Inquiry ordered on civilian deaths in Philippine military offensive

Other News Materials 9 September 2008 09:12 (UTC +04:00)

( dpa ) - The Philippine government on Tuesday ordered an investigation into the killings of six civilians during an air assault on Muslim separatist rebels in a southern province.

The civilians, including children and a pregnant woman, were on their way to an evacuation area when their motorboat was hit Monday by rockets fired from a military helicopter gunship.

They were fleeing Datu Piang town in Maguindanao province, 960 kilometres south of Manila, where fighting erupted between the military and the Moro Islamic Liberation Front (MILF), the largest Muslim separatist rebel group in the Philippines.
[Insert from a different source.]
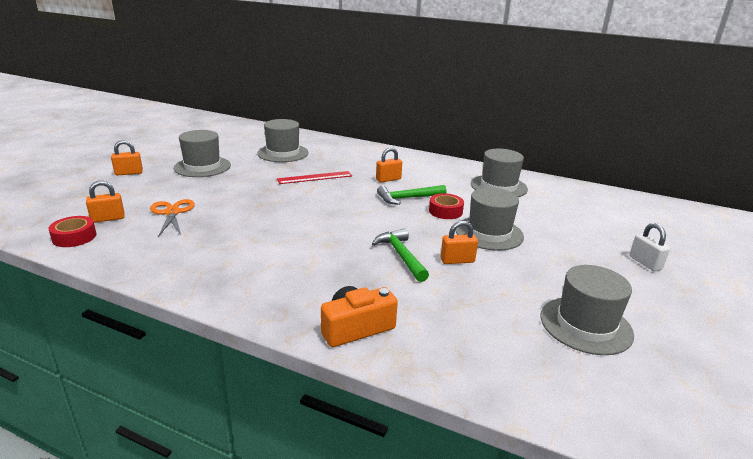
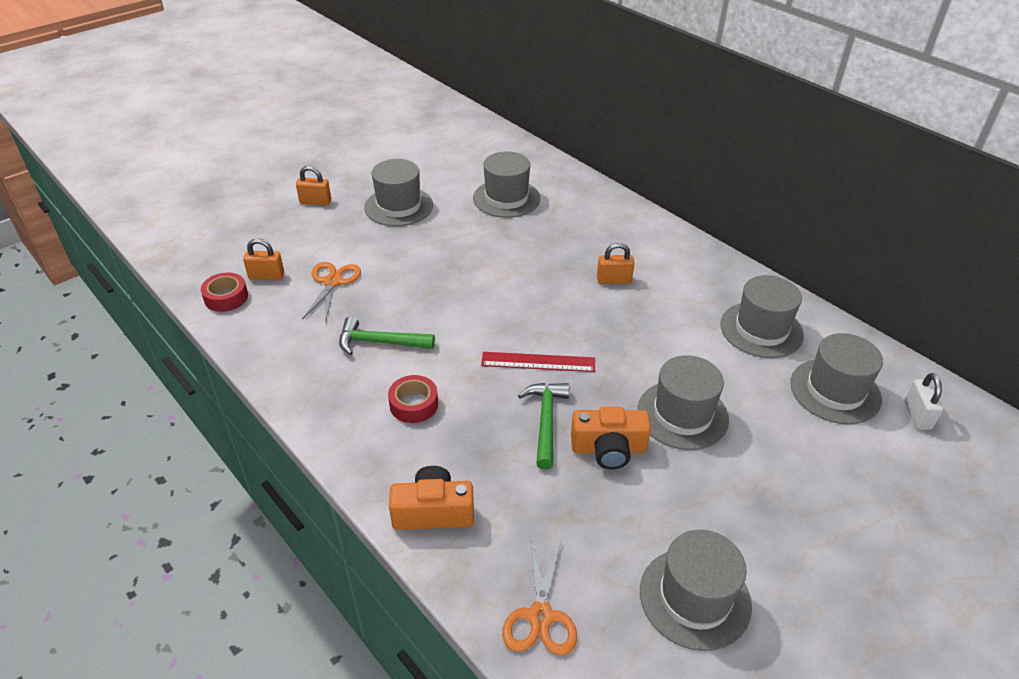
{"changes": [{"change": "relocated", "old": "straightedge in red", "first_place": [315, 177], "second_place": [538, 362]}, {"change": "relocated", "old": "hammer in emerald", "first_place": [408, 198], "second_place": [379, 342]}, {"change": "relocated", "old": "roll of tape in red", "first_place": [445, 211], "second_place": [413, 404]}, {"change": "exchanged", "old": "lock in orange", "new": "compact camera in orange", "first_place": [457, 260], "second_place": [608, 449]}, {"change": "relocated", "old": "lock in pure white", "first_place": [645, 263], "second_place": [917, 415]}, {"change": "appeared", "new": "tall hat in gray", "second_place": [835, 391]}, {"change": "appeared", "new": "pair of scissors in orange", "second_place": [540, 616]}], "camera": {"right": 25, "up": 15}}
Press Secretary Jesus Dureza said an investigation was needed to determine if the military followed operational guidelines for offensives during the holy month of Ramadan.

"We need to investigate this incident," he said. "The fact remains that civilians were killed. We laid down operational guidelines not to use bombs and artillery during Ramadan."

Dureza said government forces were only allowed to use heavy weapons "at extreme need" during Ramadan.

Major Gerardo Zamudio, an air force spokesman, said the OV-10 helicopter attacked MILF rebel positions near a marshland in Datu Piang after taking "hostile fire" from the ground.

"The OV-10 was only forced to fire because they could clearly see MILF rebels firing at them," he said. "There were 10 boats being used by the MILF rebels to flee."

Zamudio welcomed an investigation into the incident, saying it would give troops a chance to air their side.

"Under the rules of engagement, if you are under constant enemy fire, you have to engage," he said. "Ground troops said the fire was coming from MILF rebels."

The Philippine Commission on Human Rights and the International Committee of the Red Cross have expressed alarm over the increasing number of civilian casualties in the fighting in the south.

On the weekend, Dominik Stillhart, Red Cross deputy director for operations, urged the military and the MILF to spare civilians in the escalating violence.

About 200 people, including at least 60 civilians, have been killed and more than 500,000 displaced in the fighting that flared up last month. Stillhart said the fighting was the worst since 2003.

The hostilities erupted after the Supreme Court stopped the signing of an ancestral domain agreement that would have expanded an existing autonomous Muslim region on the southern island of Mindanao. After the ruling, the MILF began seizing villages and attacking civilians.

The Philippine government has scrapped the deal because of the hostilities and strong opposition from Catholic officials. It has also dissolved its team seeking to negotiate a peace pact with the MILF.